Sicilia. Katane

Tetradracma. Circa 465-450 a.C.

Coni incisi dal Maestro di Aetna

Argento 17,27 g. 26 mm.

Diritto: il dio fluviale Amenano, nelle sembianze di un toro con testa di uomo barbuto in corsa a destra; in alto, un ramo; sotto, un pesce.

Rovescio: KATANE. Nike, che indossa un lungo kiton, al passo a sinistra con una benda nella mano destra.

Bibliografia:

Sylloge Nummorum Graecorum American Numismatic Society. Bruttium-Sicily 1 (Abacaenum-Eryx). New York 1975, n. 1235.

Collection R. Jameson, Monnaies Greques Antiques, Paris 1913, n. 1891.

Sylloge Nummorum Graecorum Danish National Museum. Sicily 1. Abacaenum-Petra. Copenaghen 1942,  n. 175.

C. Arnold Biucchi, The Randazzo Hoard 1980 and Sicilian Chronology in the Early Fifth Century B. C., 1990 (Numismatic Studies n. 18) tavola 3, n. 48.

Giulio E. Rizzo, Monete Greche della Sicilia descritte ed illustrate, Roma Istituto Poligrafico dello Stato 1946, p. 102 n. 3, tavola IX, n. 3.

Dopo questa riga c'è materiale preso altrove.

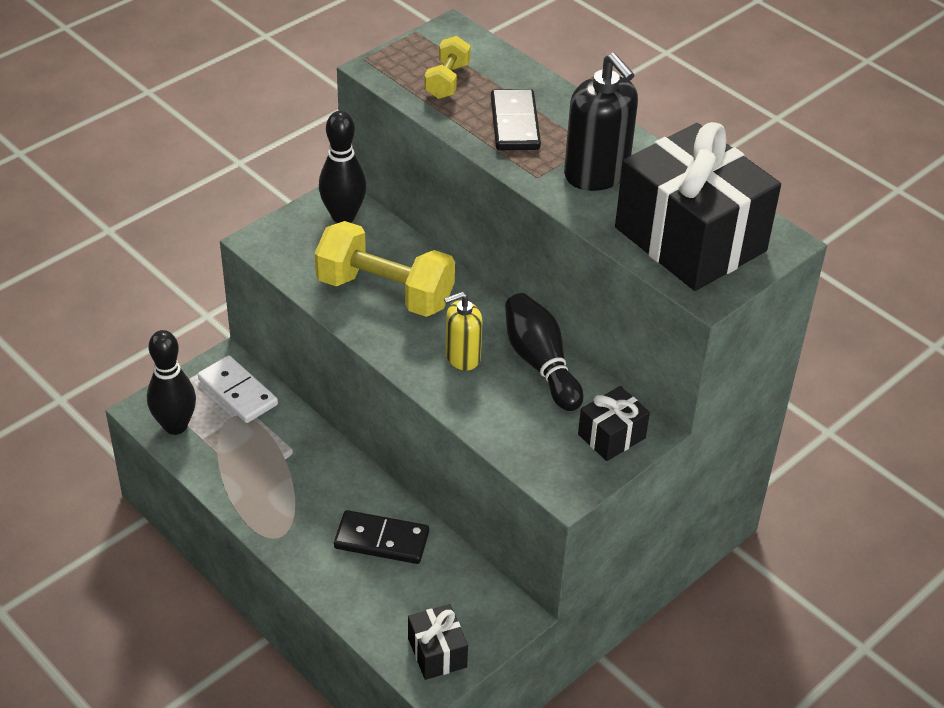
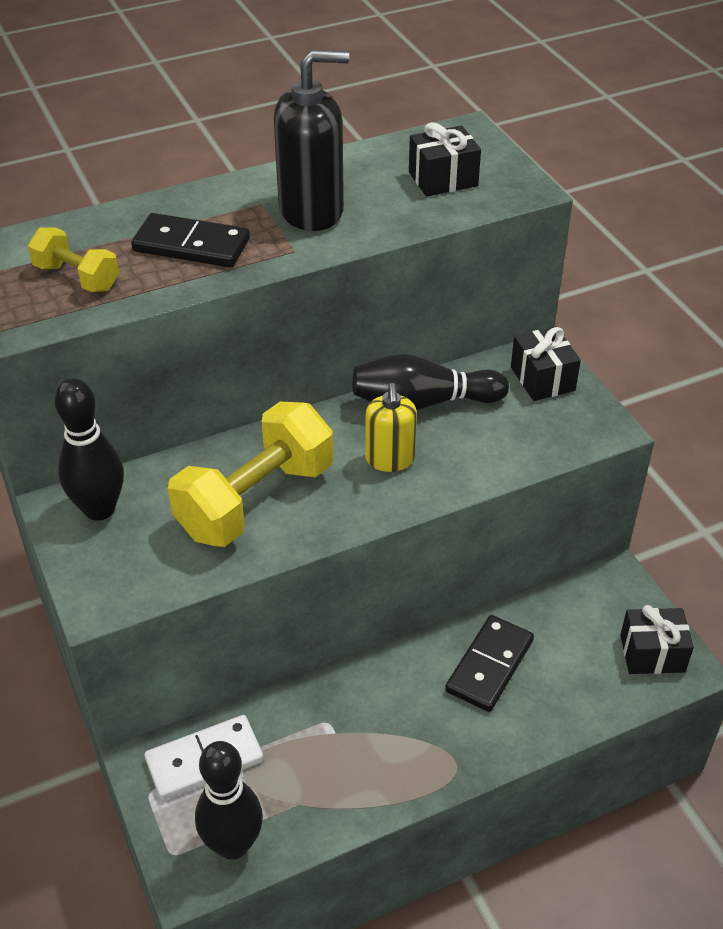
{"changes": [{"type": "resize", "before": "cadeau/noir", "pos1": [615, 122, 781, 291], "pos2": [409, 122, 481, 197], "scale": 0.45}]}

S. Mirone, Le Monete dell’Antica Catania in Rivista Italiana di Numismatica vol. XXX-1917, p. 133, n. 13 (tutti dagli stessi conii).

Migliore di Bellissima.

Molto Rara.

Provenienza: Dalla collezione Comery. Ex asta Roma Numismatic V, 23 Marzo 2013, lotto 86.